Software programs that support Lab colours permit values like e.g. Lab (0, 100, 100). The example is usually displayed as a dark red, but it is completely meaningless, because in reality, no light in the world can produce such Lab values. In other words, a brightness 0 can have no other a;b values than 0. "All cats are gray at night". In the article, it is shown that only about 60% of the usual Lab coordinate space (0..100, -128..127; -128..127) consists of colours, the rest are Lab coordinates without meaning as colour.

It would be important to develop a suitable algorithm that corrects non-colour Lab coordinates when entered (= projected onto the body surface). This would increase the intelligibility and applicability of the CIELAB model. The task is solvable because the projection of the non-colour coordinates to the range of visible colours is similar to the gamut mapping of out-of-gamut colours.

Which are the borders of CIELAB?

The most intense shades we know are the rainbow colours. These so-called "monochromatic" colours exhibit maximum intensity at a single wavelength interval. Example: a remission maximum in the interval 570-590nm leads to the CIELAB values (2 degrees D50) Lab 55,91 8,58 96,38. This rainbow yellow is the most intense one, no yellow of this lightness can be more intense as there is no spectrum that can generate more intense values. The wider the maximum wavelength range is, the brighter is the most extreme possible colour, until white light is generated by all wavelength ranges of maximum intensity.

According to Wilhelm Ostwald, the most extreme colour shades possible are generated by so-called "rectangular spectra": spectral distributions in which a more or less broad wavelength range has the maximum intensity and all other wavelength ranges have no intensity. Violet spectra are also included (beginning and end of the spectrum). In other words, only minimal (0) or maximum (1) intensity as well as a maximum of two jump points (0/1 or 1/0) within the visible wavelength range are permitted for rectangular spectra.

If this rule is applied to the conventional 10 nanometer stepwidth in the range 400-700 nanometer, 962 different rectangular spectra are obtained. Their Lab colour values form the outer shape of the CIELAB colour space. All colours are inside this body. Lab coordinates lying outside are not colours, but purely theoretical computation variables that are not existing in the real world, because no spectrum can generate these colours.

 

CIELAB colour space from above.

 

CIELAB colour space front view

 

Software Lab values and CIELAB colour space

In reality, the usual limits for a and b (-128 ... 127) are exceeded in several areas. The outermost conceivable green has, for example, a b-value of -164. Similarly, it is in the yellow range (b = 146). In other words, not all greens and yellows can be described by Lab in software.

The fact that Lab-enabled software can work with values outside the CIELAB colour space limits is far more serious. These are even displayed in colour, which is completely nonsensical and confusing. For example, the coordinates (Lab 0 100 100) can be entered in Photoshop and the program displays a dark red preview. Even the healthy understanding of the human being states that at a brightness 0 no colour of any intensity can be present: "At night all cats are grey". This is confirmed by the rectangular colours: the only colour of the brightness 0 is that in which no wavelength range has an intensity (a = 0 and b = 0).

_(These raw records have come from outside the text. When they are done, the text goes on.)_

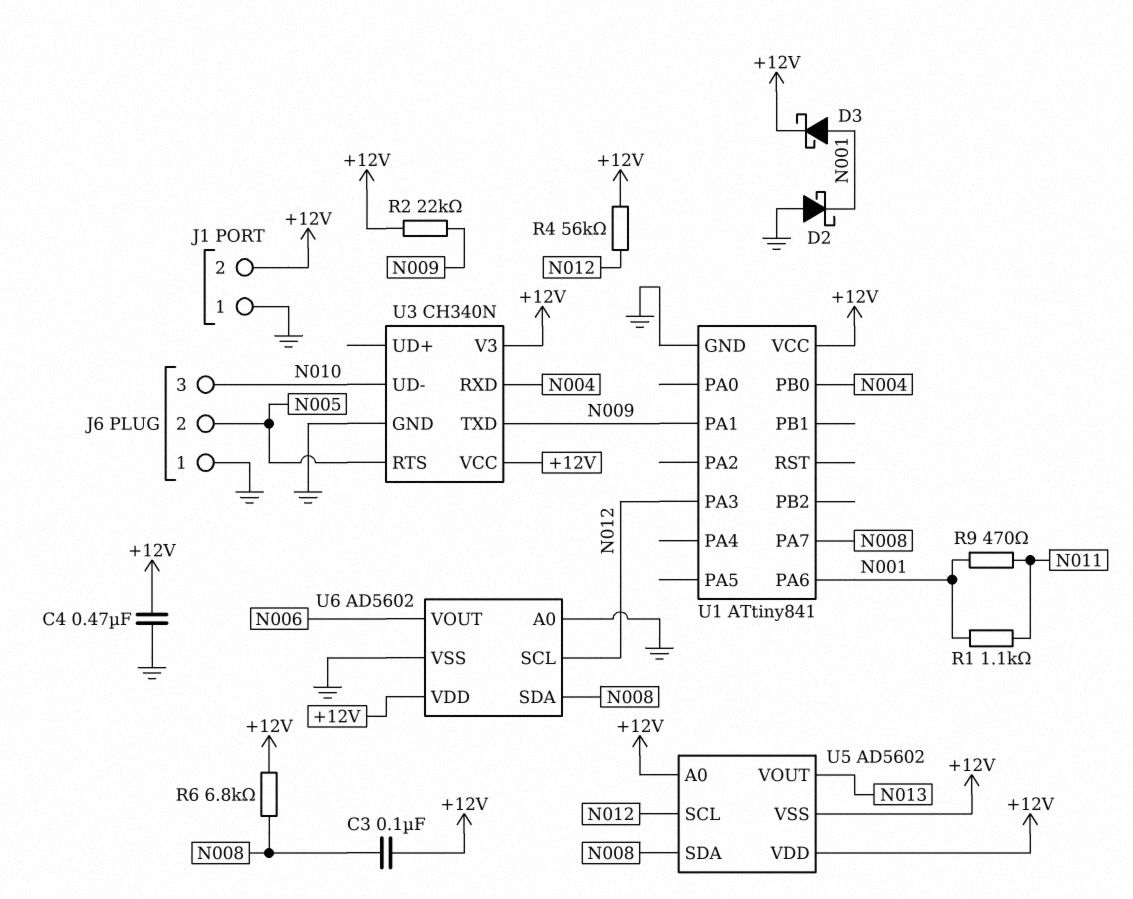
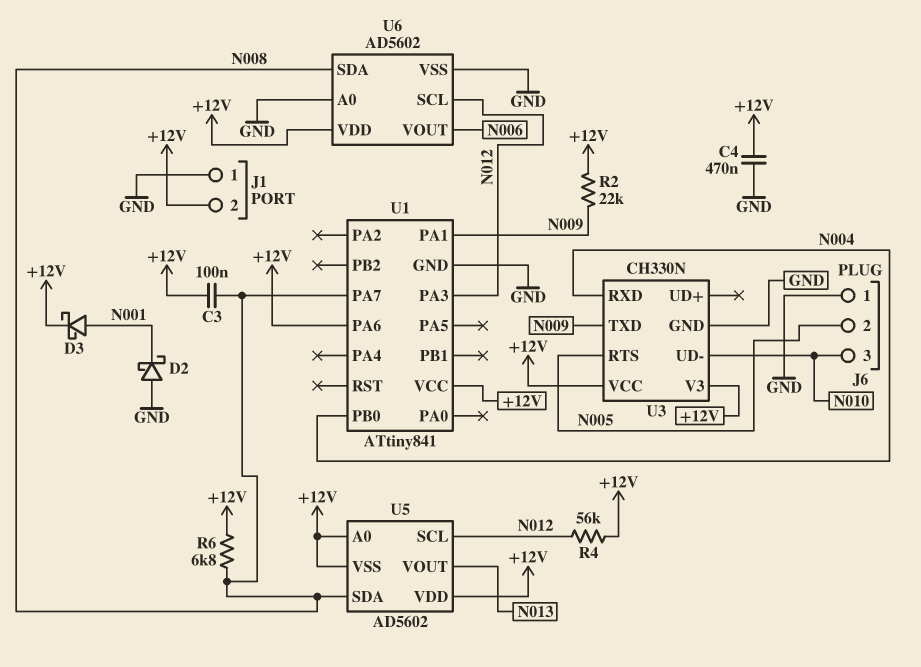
R1: 1.1k (N001, N011) -> none
R9: 470 (N001, N011) -> none
U1 pin PA6: N001 -> +12V
U3: CH340N -> CH330N

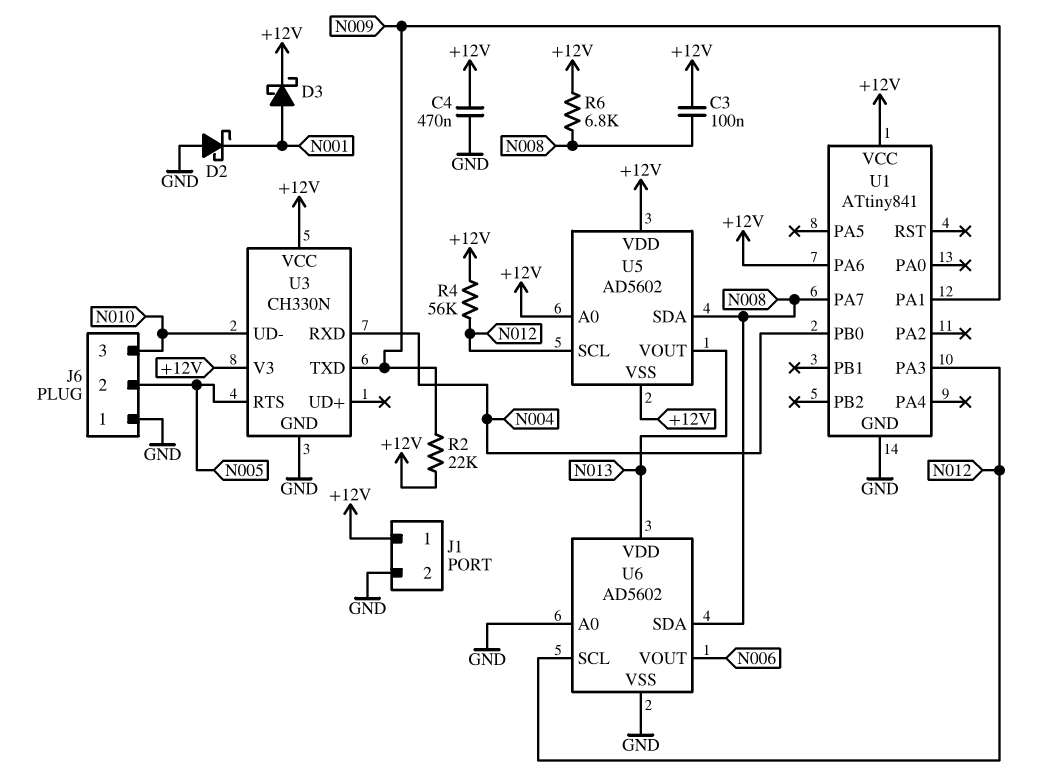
J1 pin 1: GND -> +12V
J1 pin 2: +12V -> GND
U6 pin VDD: +12V -> N013

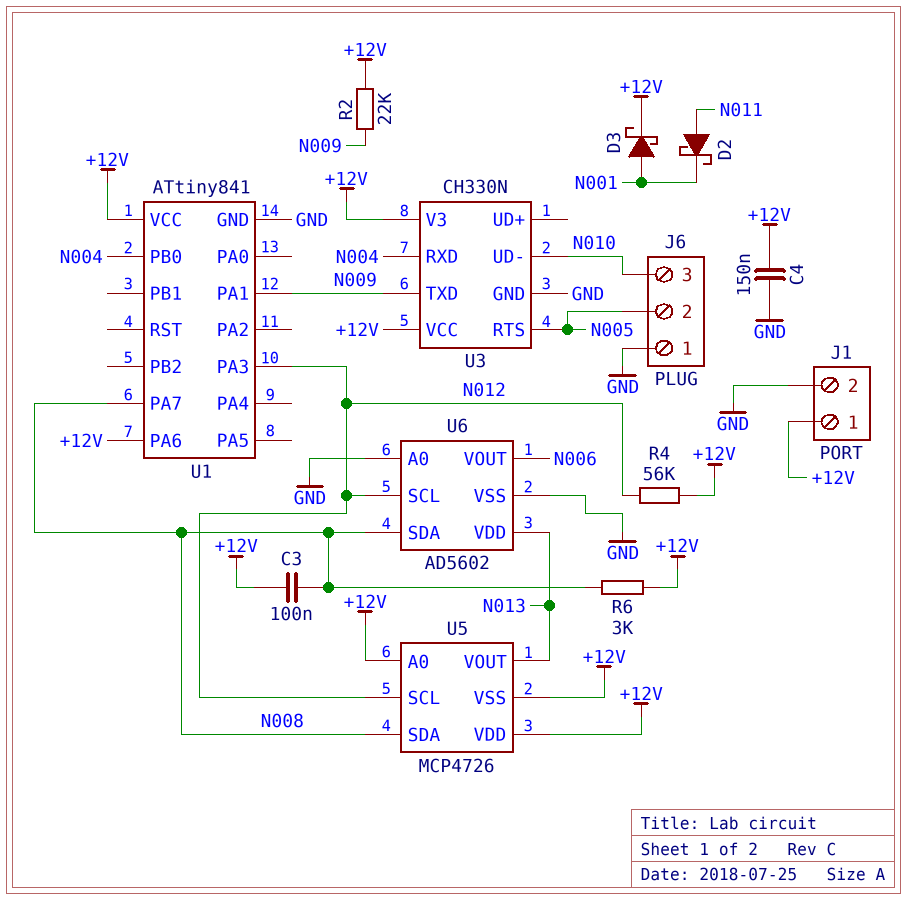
C4: 470nF (+12V, GND) -> 150nF (+12V, GND)
D2: schottky (A GND, K N001) -> schottky (A N011, K N001)
R6: 6.8k (+12V, N008) -> 3k (+12V, N008)
U5: AD5602 -> MCP4726

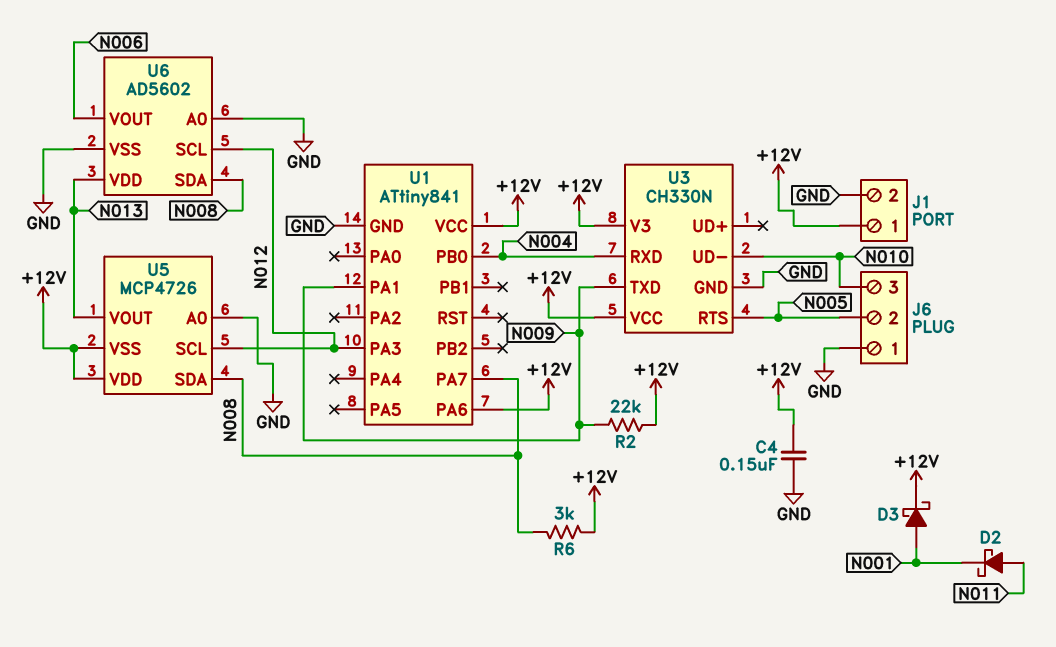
C3: 100nF (+12V, N008) -> none
R4: 56k (+12V, N012) -> none
U5 pin A0: +12V -> GND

Photoshop shows non-colours in colour.

There is, therefore, a double need for improvement. An algorithm which, similar to the gamut calculations, would return an arbitrary colour value as required to the outer limit of the CIELAB colour space, but at least not display such colour values as a colour.

List of boundary colour values

The cielab-boundaries file contains a complete list of rectangle spectra at 10nm measurement interval under the following conditions:

  • 2 ° observer angle, light D50 (usual in prepress)
  • 10 ° observer angle, light D65 (customary for lacquer paints)
  • 2 ° observer angle, light D65 (usual sRGB parameter)

. The list can be included in the Digital Color Atlas where you see the CIELAB space navigable and zoomable in 3D. Here, at a glance is visible that the real colour space is only about 60% of the CIELAB coordinate space.